Comparison of the six months ended June 30, 2025 and 2024

The following table summarizes our sources and uses of cash for the periods presented (in thousands):

Operating Activities

During the six months ended June 30, 2025, operating activities used $65.1 million of cash, primarily resulting from our net loss of $77.4 million and $3.2 million net accretion of discounts on investments, offset by $14.2 million of non-cash stock-based compensation expense and $0.8 million of net cash provided by changes in our operating assets and liabilities.

Net cash provided by changes in our operating assets and liabilities primarily consisted of a $6.5 million decrease in prepaid expenses and other current assets, and a $1.1 million decrease in operating ROU assets, offset by a $6.5 million decrease in accrued expenses and a $1.2 million decrease in operating lease liabilities.

During the six months ended June 30, 2024, operating activities used $67.1 million of cash, primarily resulting from our net loss of $191.5 million, $5.8 million net accretion of discounts on investments and $8.5 million of net cash used by changes in our operating assets and liabilities, offset by $117.9 million of inventory impairment and loss on firm purchase commitments and $19.5 million of non-cash stock-based compensation expense.

Net cash used by changes in our operating assets and liabilities primarily consisted of a $36.0 million decrease in accounts receivable, net, offset by a $9.3 million increase in inventory capitalized during the period, net of inventory written-off, a decrease of $20.3 million in accrued expenses and a $17.1 million decrease in accounts payable.

Investing Activities

During the six months ended June 30, 2025, net cash used in investing activities was $20.7 million, resulting primarily from $142.6 million of purchases of marketable securities, offset by $122.0 million of investments that matured.

During the six months ended June 30, 2024, net cash used in investing activities was $28.1 million, resulting primarily from $232.0 million of purchases of short-term investments during the period, offset by $204.0 million of investments that matured.

Financing Activities

During the six months ended June 30, 2025, net cash provided by financing activities was $65.6 million. This amount consisted primarily of $65.6 million in proceeds from the January 2025 Offering, net of offering costs.

During the six months ended June 30, 2024, net cash provided by financing activities was $0.2 million. This amount consisted primarily of $0.2 million of proceeds from exercises of stock options and vesting of stock awards, net of withholding taxes paid on stock-based awards.

Critical Accounting Policies, Recent Accounting Pronouncements and Significant Judgments and Estimates

Our condensed consolidated financial statements are prepared in accordance with generally accepted accounting principles in the U.S. The preparation of our condensed consolidated financial statements and related disclosures requires us to make estimates and judgments that affect the reported amounts of assets, liabilities, costs and expenses, and the disclosure of contingent assets and liabilities in our condensed consolidated financial statements.

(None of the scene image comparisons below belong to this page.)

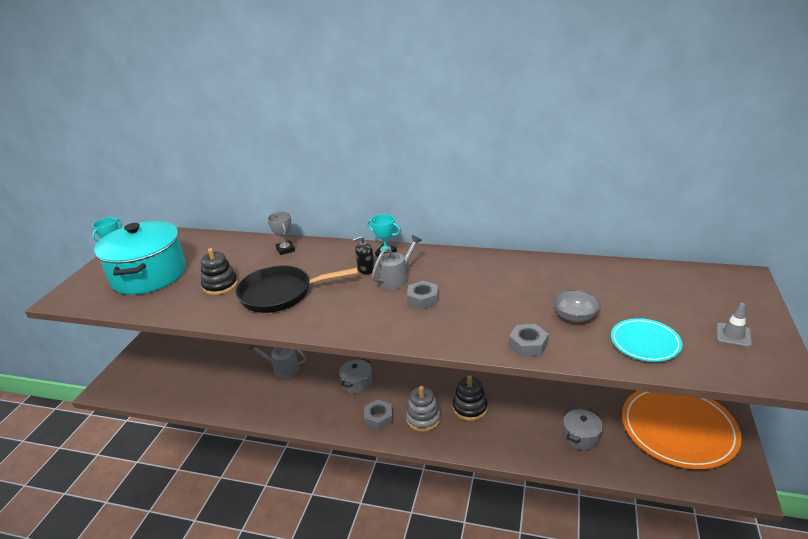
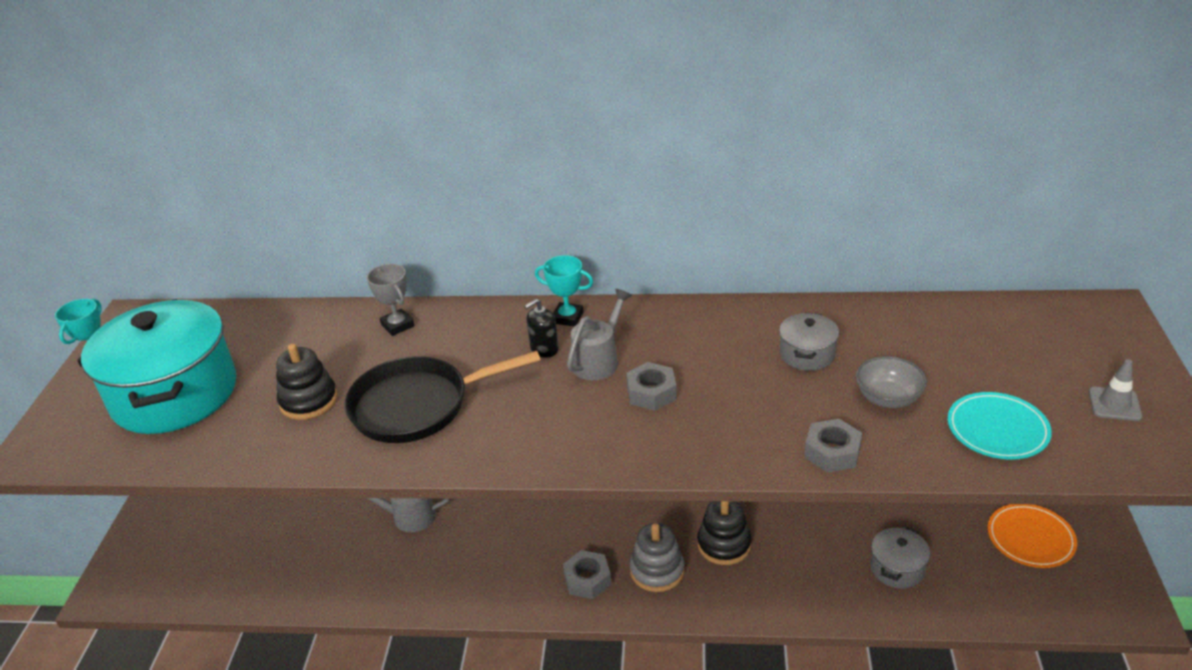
camera: 10 degrees left, 5 degrees up
(357, 383) = (537, 526): grey pot -> grey pot (807, 354)
(678, 429) = (1030, 538): orange plate -> orange plate, size x0.53

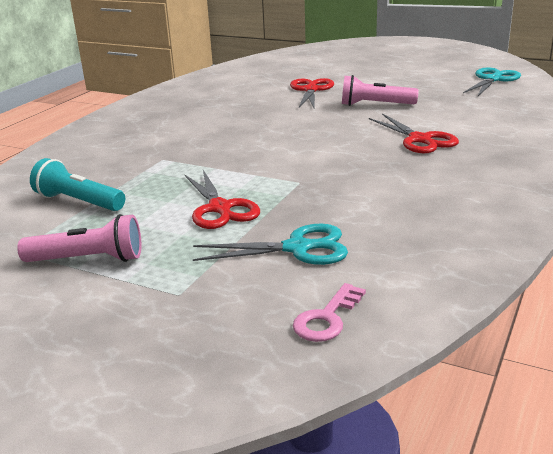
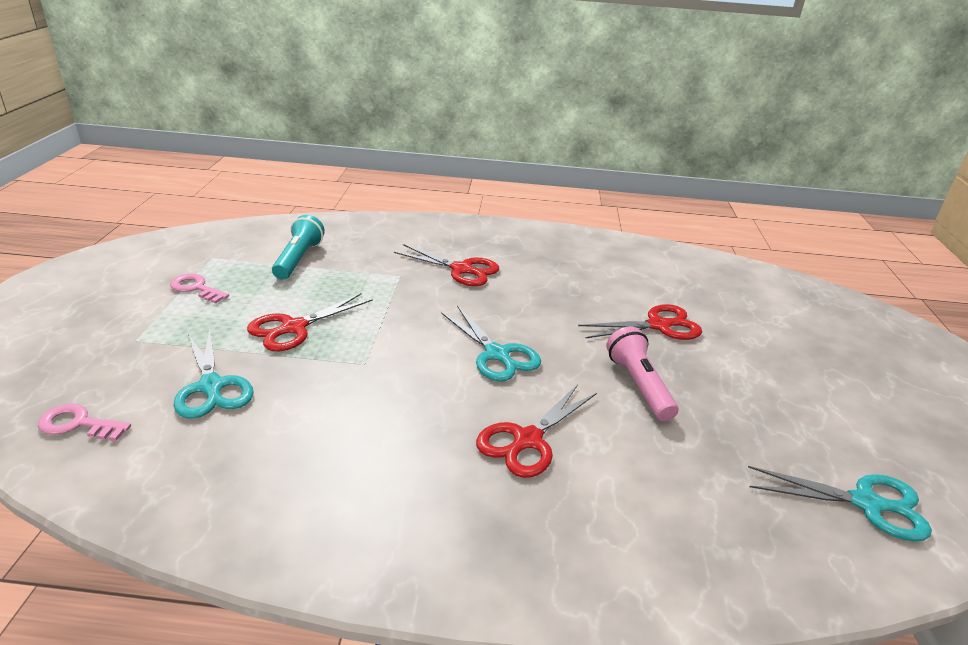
camera: 65 degrees right, 5 degrees up
(88, 259) = (196, 288): pink flashlight -> pink key
(176, 135) = (461, 269): none -> red scissors
(316, 137) = (497, 354): none -> turquoise scissors

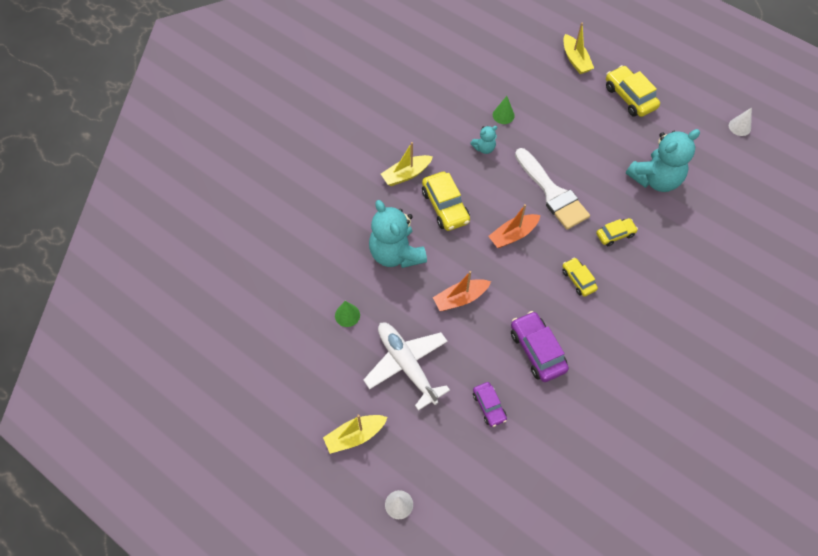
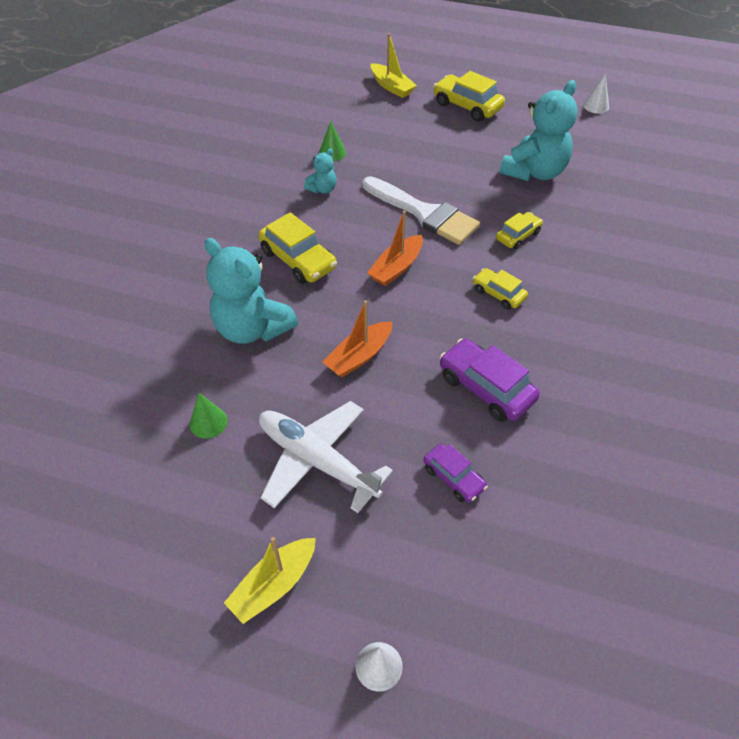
camera: 20 degrees left, 10 degrees down
(406, 174) = (234, 239): yellow boat -> none

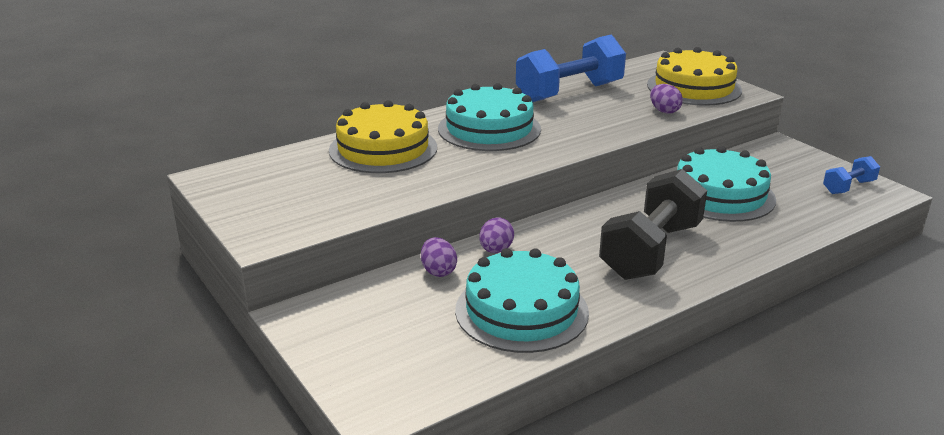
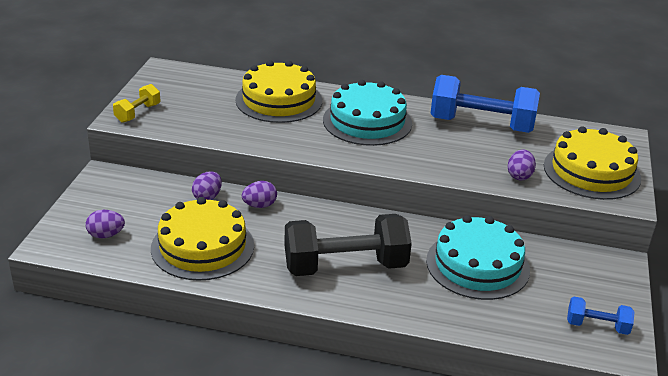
camera: 45 degrees right, 5 degrees up
(270, 225) = (138, 113): none -> yellow dumbbell
(416, 362) = (106, 235): none -> purple egg
(521, 311) = (202, 247): turquoise cake -> yellow cake

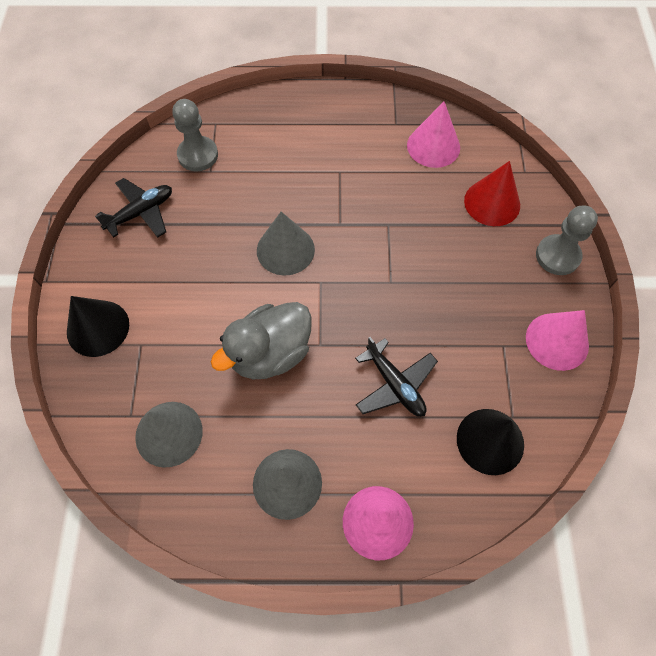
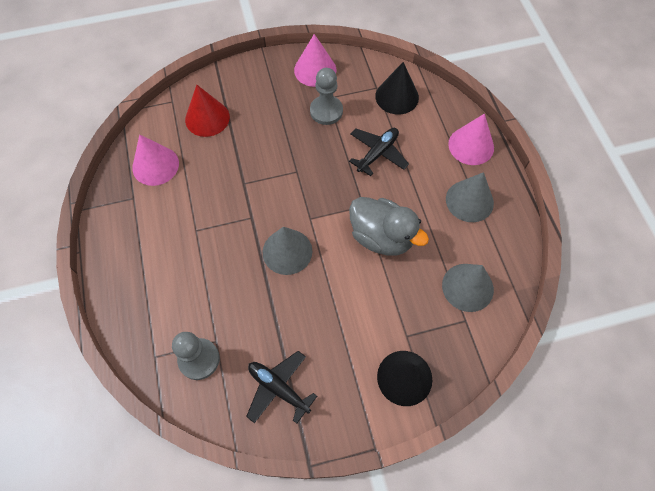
camera: 105 degrees left, 0 degrees up
(557, 256) = (247, 75): grey pawn -> grey pawn (326, 111)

We base our estimates on historical experience, known trends and events and various other factors that we believe are reasonable under the circumstances, the results of which form the basis for making

judgments about the carrying values of assets and liabilities that are not readily apparent from other sources. We evaluate our estimates and assumptions on an ongoing basis. Our actual results may differ from these estimates under different assumptions or conditions.

There have been no significant changes to our critical accounting policies from those described in "Management's Discussion and Analysis of Financial Condition and Results of Operations," disclosed in our 2024 Annual Report.